In-between would be various orientations. Those students who would want to become
scientists could locate themselves at the end of the spectrum where scientists
are trained. Necessarily, this is the
end of the curriculum spectrum that could be very highly demanding
intellectually. Those who would see
themselves as teachers of agricultural science could probably locate themselves
in the middle of the curricular spectrum, and so on and so forth. In each of these orientations there would be
a sequence of appropriate courses so designed to make such orientation as
strong as it ought to be. The point is,
there would be only one curriculum to be implemented by all agricultural
schools in the country so that we have complete control of quality of
agricultural education and quality of graduates no matter what school one might
graduate from. Under this scheme, we
should no longer be concerned about keeping quality standards across
institutions because there would only be one curriculum and one standard, and
the institutions offering agricultural programs today would simply locate
themselves along the curricular spectrum depending on where their respective
strengths might be.

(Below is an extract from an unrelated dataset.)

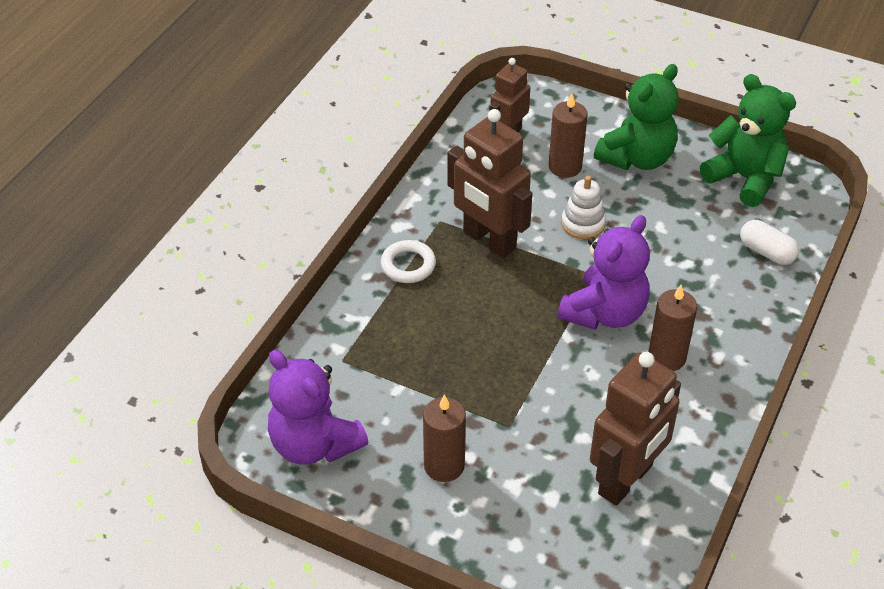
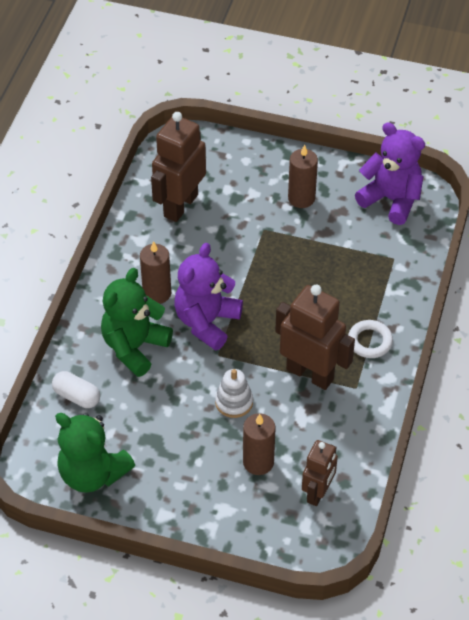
camera: 170 degrees right, 5 degrees up
(637, 158) = (193, 482): green teddy bear -> green teddy bear (134, 347)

Those who decide
that they can offer the curriculum focusing on the training of scientists must
have the intellectual and physical resources to do so. Consequently, we would have specialized
institutions offering specific foci of the national curricular spectrum. I know this is not going to be easy, but I
also know that this is doable and appropriate to the conditions in this country.
My colleagues in the UPLB College of
Agriculture, we are not here just to commemorate
the founding of our Alma Matter because that is no longer the issue. We are here to take stock of what we have
done and of what we can still do while we are still able to do so. Let us not leave this to the coming
generations because that would take much longer time on top of the fact that
that would be tantamount to abdicating our responsibility to future generations
of agriculture scholars. Let us do now
what we have to do now.
It would be unfortunate to all of us
here if we have to repeat to our young crop of colleagues what an admired but
exasperated mentor, the late national scientist and father of modern-day UPLB,
Dr. Dioscoro Umali, once told his audience of graduates in Diliman years back, be the heroes we failed to become.

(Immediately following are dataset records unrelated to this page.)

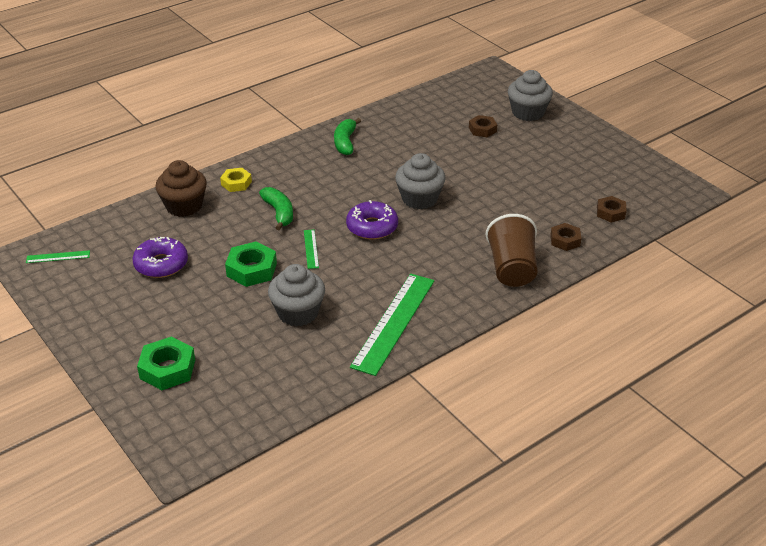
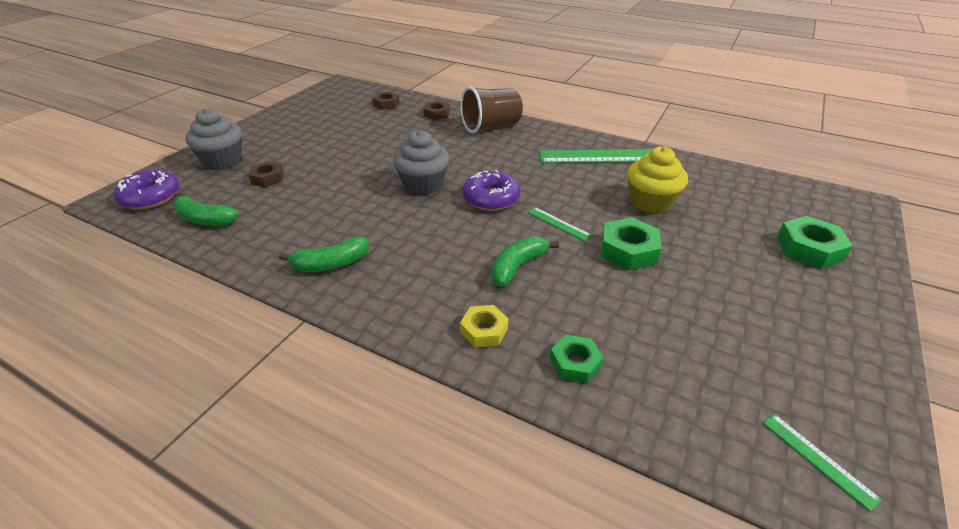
camera: 115 degrees left, 0 degrees up
(161, 264) = (698, 326): purple donut -> purple donut (150, 197)
(184, 206) = (575, 363): brown cupcake -> green nut
(298, 313) = (650, 202): grey cupcake -> yellow cupcake
(311, 249) = (558, 223): green ruler -> green ruler turned 75 degrees clockwise
(437, 102) = (204, 219): none -> green banana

My colleagues, I seek your indulgence
for these ramblings, but I am now waiting at the departure lounge and I wish to
be part of a significant rebirth of the institution that trained me so well to
be professional and academic. I wish to
witness this rebirth before I board my flight.
Quite candidly, from the time I
delivered this message on March 6, 2008, I haven’t observed any effort towards
regaining our lost glory in the field of agricultural science. I had hoped some colleagues in the UPLB-CA listened
to the message then because I delivered it as Faculty Regent. Now, I’m sorry to say that the universities
in the region that used to be behind the UPLB College of Agriculture (those
that used to send their faculty to Los Baños for training) are today decades
ahead of us in terms of prestige and resources.
Not to mention expertise. I’m not
forsaking my Alma Mater, but I’m asking, “what have we done to deserve this
sort of tail-end ranking among our peers (actually, our students) in the
region?”
I have very serious doubts that
the leadership of the College of Agriculture would wish to listen to the
ramblings of an old, retired faculty member but I hope the message is reviewed by
our colleagues in UPLB-CA in preparation for another foundation day celebration in
March 2013, about four months from now. I feel it still makes some
sense today as it did almost five years ago.